WowKeren - Pandemi virus corona (Covid-19) yang mewabah ke berbagai negara membuat masyarakat dunia menerapkan social distancing dan mengurangi aktivitas mereka di luar rumah. Pandemi ini membuat banyak karyawan menerapkan work from home alias kerja dari rumah, sedangkan para pelajar mengambil kelas online.

Salah satu aplikasi yang kerap digunakan untuk WFH atau belajar dari rumah di tengah pandemi Covid-19 ini adalah Zoom. Aplikasi tersebut kini ramai digunakan untuk menggelar virtual meeting, belajar online, atau hanya sekadar melakukan video call dengan rekan dan keluarga.

Meski demikian, para pengguna aplikasi Zoom di iOS wajib untuk mewaspadai beberapa hal. Melansir laporan Motherboard, aplikasi video conference ini ketahuan mengirim data pengguna ke Facebook tanpa sepengetahuan yang bersangkutan.


Data yang dikirimkan cukup beragam, mulai dari waktu pengguna membuka aplikasi Zoom, model ponsel, lokasi pengguna, operator selular yang dipakai, hingga ID khusus. Data- data tersebut dapat digunakan oleh pengiklan atau pihak ketiga dalam mengirim iklan yang telah dipersonalisasi. Detail mengenai privasi pengguna tersebut tetap dikirim ke Facebook, meski pengguna Zoom tersebut tak memiliki akun Facebook.

Sebenarnya, hal ini bukanlah hal yang aneh. Pasalnya, banyak pembuat aplikasi yang menggunakan perangkat pengembangan perangkat lunak Facebook untuk mengimplementasikan fitur tertentu ke dalam perangkat lunaknya. Namun yang menjadi masalah adalah pengguna Zoom tidak diberi peringatan terkait hal ini.

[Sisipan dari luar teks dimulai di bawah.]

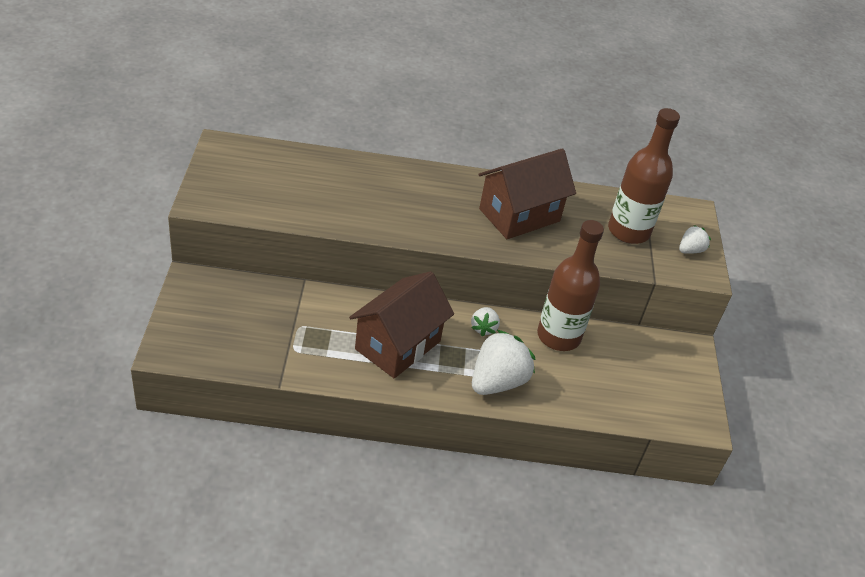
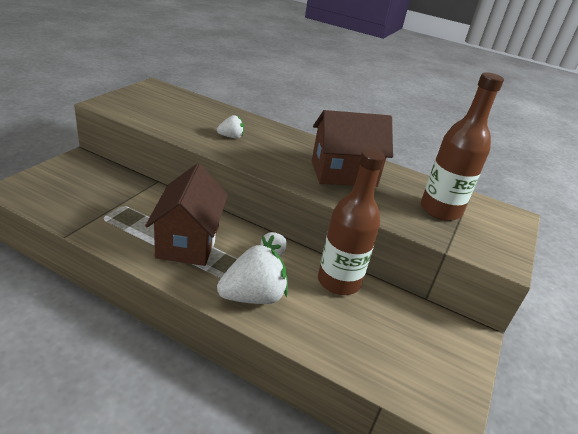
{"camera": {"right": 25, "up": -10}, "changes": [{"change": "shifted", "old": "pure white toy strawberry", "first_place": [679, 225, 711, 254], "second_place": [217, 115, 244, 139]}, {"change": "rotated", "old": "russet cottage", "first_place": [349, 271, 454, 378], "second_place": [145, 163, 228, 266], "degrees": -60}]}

Pengguna Zoom tidak mengetahui bahwa data-data aktivitas mereka di iOS akan dikirimkan ke Facebook. Padahal, Facebook sendiri selalu meminta agar pembuat aplikasi memberitahu pengguna mereka soal berbagi data dengan perusahaan.

Sementara itu, majalah Consumer Report melaporkan bahwa data wajah yang terekam kala pengguna menggunakan aplikasi Zoom juga dapat digunakan untuk menarget iklan tertentu. "Hal ini mungkin tidak diinginkan ketika orang melakukan panggilan video untuk menghubungi terapis, mengadakan rapat bisnis, atau melakukan wawancara kerja menggunakan Zoom," tulis laporan tersebut dilansir Forbes pada Sabtu (28/3).